Since I am about to leave Uva, I can be elegiac about Jefferson’s work—and also lament what happened to Uva architecture after he was gone. The University’s trustees (the “Board of Visitors”) has just approved the “South Lawn” project, the biggest construction project in over a century, costing $105 million—and it is in my opinion a total mediocrity.
There’s a history to this mediocrity, of course. The example of the Lawn—as Jefferson’s original core of the campus is called—mainly has killed architectural innovation at Uva. There are three buildings at the foot of the lawn (closing off the view toward the mountains that Jefferson wanted to preserve) done by Stanford White, of the great New York firm of McKim, Mead, and White, in 1898, which have great dignity, of a somewhat conventional sort. After that, the rest is largely dismally “Jeffersonian”: red brick with white columns, either in a totally imitative “colonial” style or else with some modernist or post-modernist touches, as in the Michael Graves-designed Bryan Hall, where I have my office—a building compromised more or less out of existence.

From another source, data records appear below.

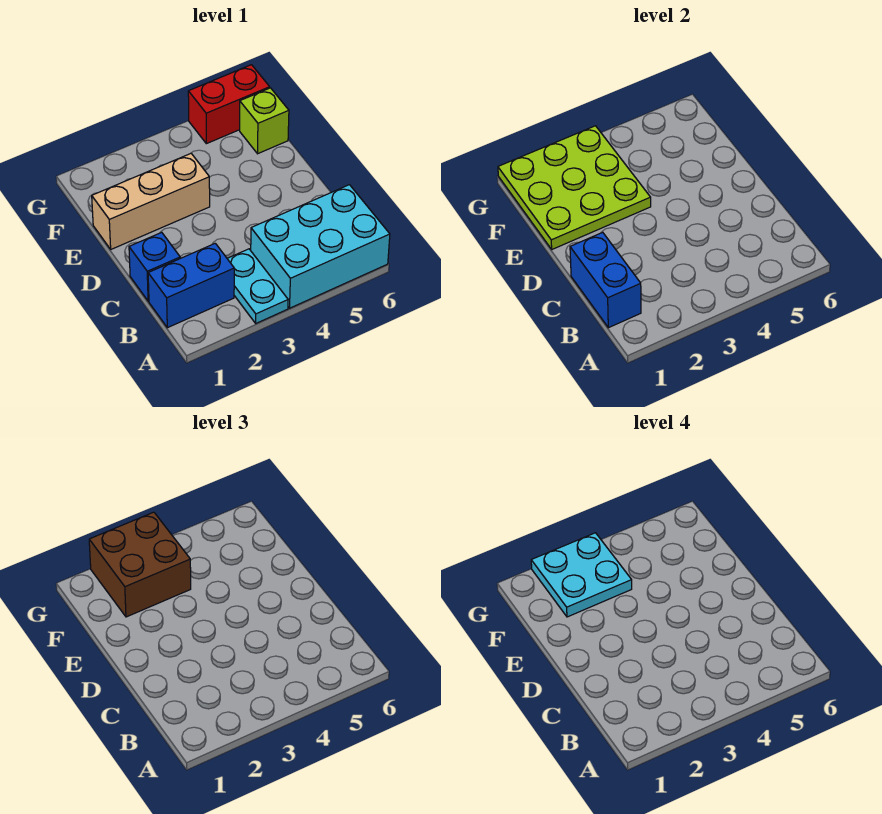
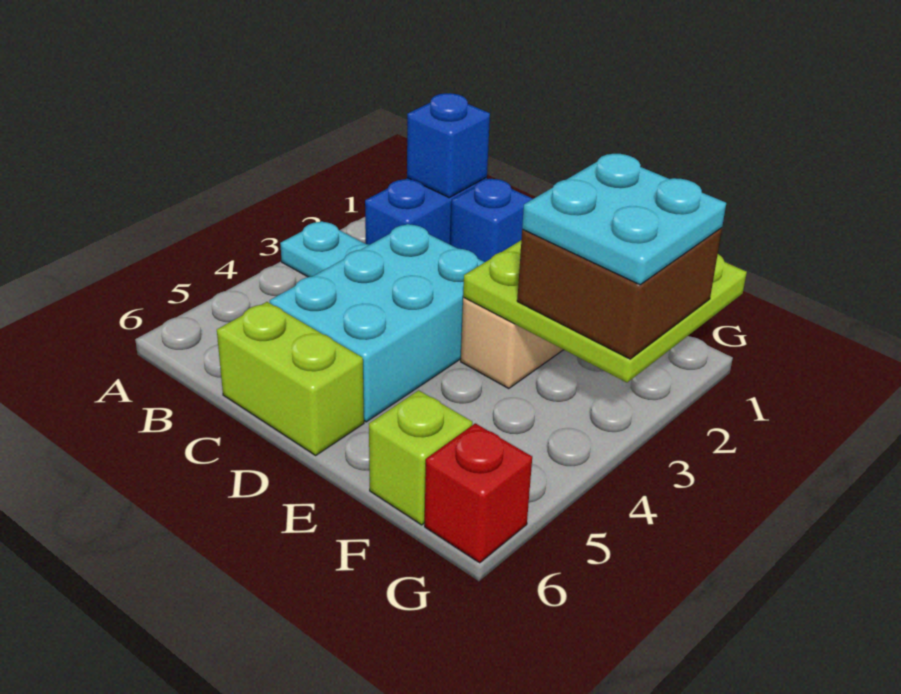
cyan brick A4:B6 level 1 -> cyan brick C3:D5 level 1
blue brick B1:C1 level 2 -> blue brick B1 level 2
none -> lime brick C6:D6 level 1
red brick G5:G6 level 1 -> red brick G6 level 1

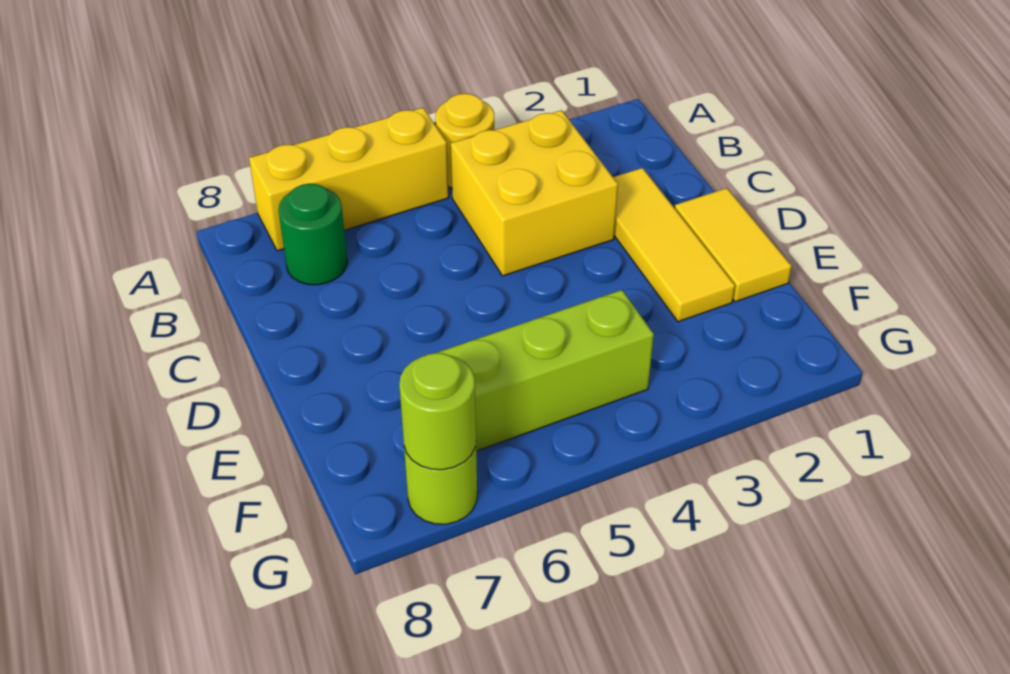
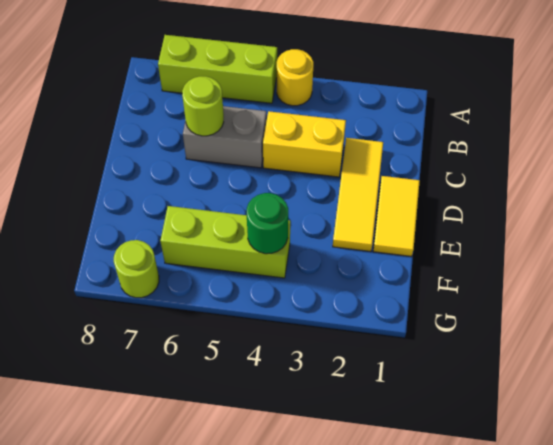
yellow brick A5:A7 level 1 -> lime brick A5:A7 level 1
yellow brick B3:C4 level 1 -> yellow brick C3:C4 level 1
green round brick B7 level 1 -> green round brick F4 level 2
none -> grey brick C5:C6 level 1
lime round brick G7 level 2 -> lime round brick C6 level 2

The South Lawn project was originally entrusted to James Polshek, but his proposals were rejected by the Board of Visitors as too non-traditional. Polshek eventually quit in frustration, and the final plan was done by the California firm Moore Ruble Yudell, one of the biggest designers of campus buildings in the country; it didn’t hurt that John Ruble is a Uva alumnus. A detailed account of this history can be found in a good piece by Adam Goodheart in last Sunday’s New York Times Magazine. But Goodheart pulls his punches a bit on the South Lawn buildings designed by Ruble—they are pure MacJefferson. They almost make you long for 1970s brutalism, so self-effacing, consumerist, and generally nauseating are they.
One can’t expect the leadership of American universities to be quite Jeffersonian—but such timidity and compromise is disheartening.